Tuesday, 31 August 2010

Kinky trampler

Over at The Dabbler I write about a peculiar statue.

Saint's day

Whilst we were on holiday in Provence the village next door to the one we stay in had its fête votive (saint's day celebration, of St Barthélemy). It covers a long weekend and involves the whole village in activities, sacred and profane (mostly the latter), traditional and modern.

There was a lot to enjoy. Abundant frites and saucissettes, traditional 'pub' games to play in the square (many of which were new to me), a ceremonial feast focused on soupe au pistou, a band every night, a small funfair, and a number of goats being used to dispense frothing glasses of milk to willing children, to mention only a few.


I particularly enjoyed the local gooseherd manoeuvring his charges through the crowd outside the village's main café and around the stage where that evening's rock concert was to be held (he was on his way to a temporary petting farm). One of his charges strayed into the cables and stacks of the sound system and had to be fished out. It was a grand sight to see him - in floppy, pointed, brown felt hat and brown waterproof cape - reaching down into the electronic spaghetti to disentangle a fluffy white goose. He wasn't annoyed at all, token of which was the loving kiss he gave it once it was safe in his arms.

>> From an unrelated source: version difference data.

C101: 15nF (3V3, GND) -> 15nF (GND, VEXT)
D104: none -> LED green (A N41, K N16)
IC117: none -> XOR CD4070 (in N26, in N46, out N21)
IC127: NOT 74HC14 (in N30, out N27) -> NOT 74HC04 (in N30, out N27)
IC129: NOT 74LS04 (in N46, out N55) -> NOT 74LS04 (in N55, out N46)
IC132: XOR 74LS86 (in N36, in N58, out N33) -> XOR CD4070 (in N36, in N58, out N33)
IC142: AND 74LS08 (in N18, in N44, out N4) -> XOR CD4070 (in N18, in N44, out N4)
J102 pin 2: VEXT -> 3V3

Here he is sharing a joke with a couple of friends:


On the saint's day itself the boys were terrified by all the gunfire, which accompanied the saint's statue on its annual procession from the church around the village. The neckerchiefed local hunters were firing into the sky like Mexican bandits.

But the weekend culminated in a thrilling race. The braver, more athletic men of the village - some of whom by this stage were looking a little haggard having begun celebrating their saint three days earlier - donned helmets, elbow pads and shin pads. The race was down a steep chicane-like strip of winding road that starts just below the church and ends by the bakery on the way out of the village. It was clear that some aggressive, competitive juices were flowing - as so often a bit of fun would be a chance to blow off some steam and even settle a few scores.

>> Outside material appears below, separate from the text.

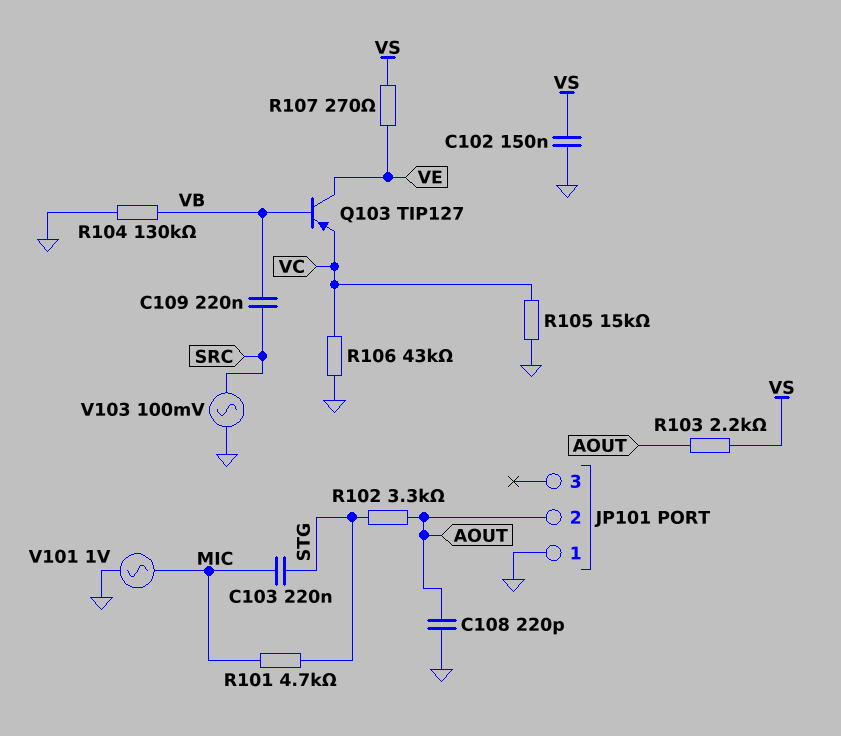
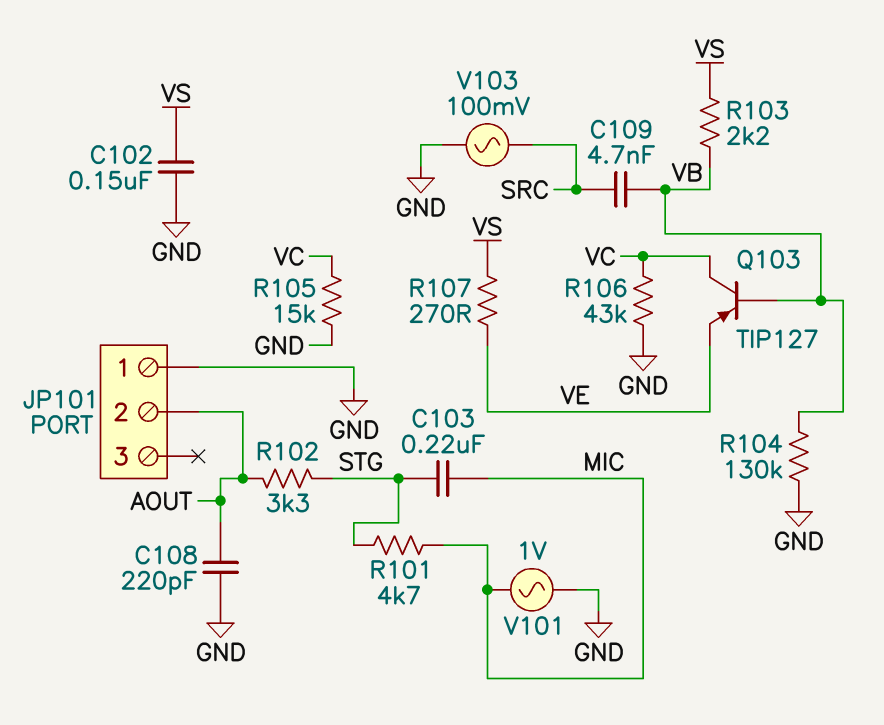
C109: 220nF (SRC, VB) -> 4.7nF (SRC, VB)
Q103: PNP TIP127 (B VB, C VE, E VC) -> PNP TIP127 (B VB, C VC, E VE)
R103: 2.2k (AOUT, VS) -> 2.2k (VB, VS)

And the mounts? You'll never see a more impressive array of toy tractors.

Friday, 13 August 2010

Hols

I'm on holiday for a while and don't expect to be doing much blogging at all until the beginning of September. However, I've stockpiled a few at The Dabbler, the blog that's a holiday in itself. I suggest you pop over there, pour yourself a long drink and relax into a lounger.

I'll be back for a couple of days the beginning of the week after next and will post out Illuminating a Small Field (see sidebar) blogpaper orders received after today then.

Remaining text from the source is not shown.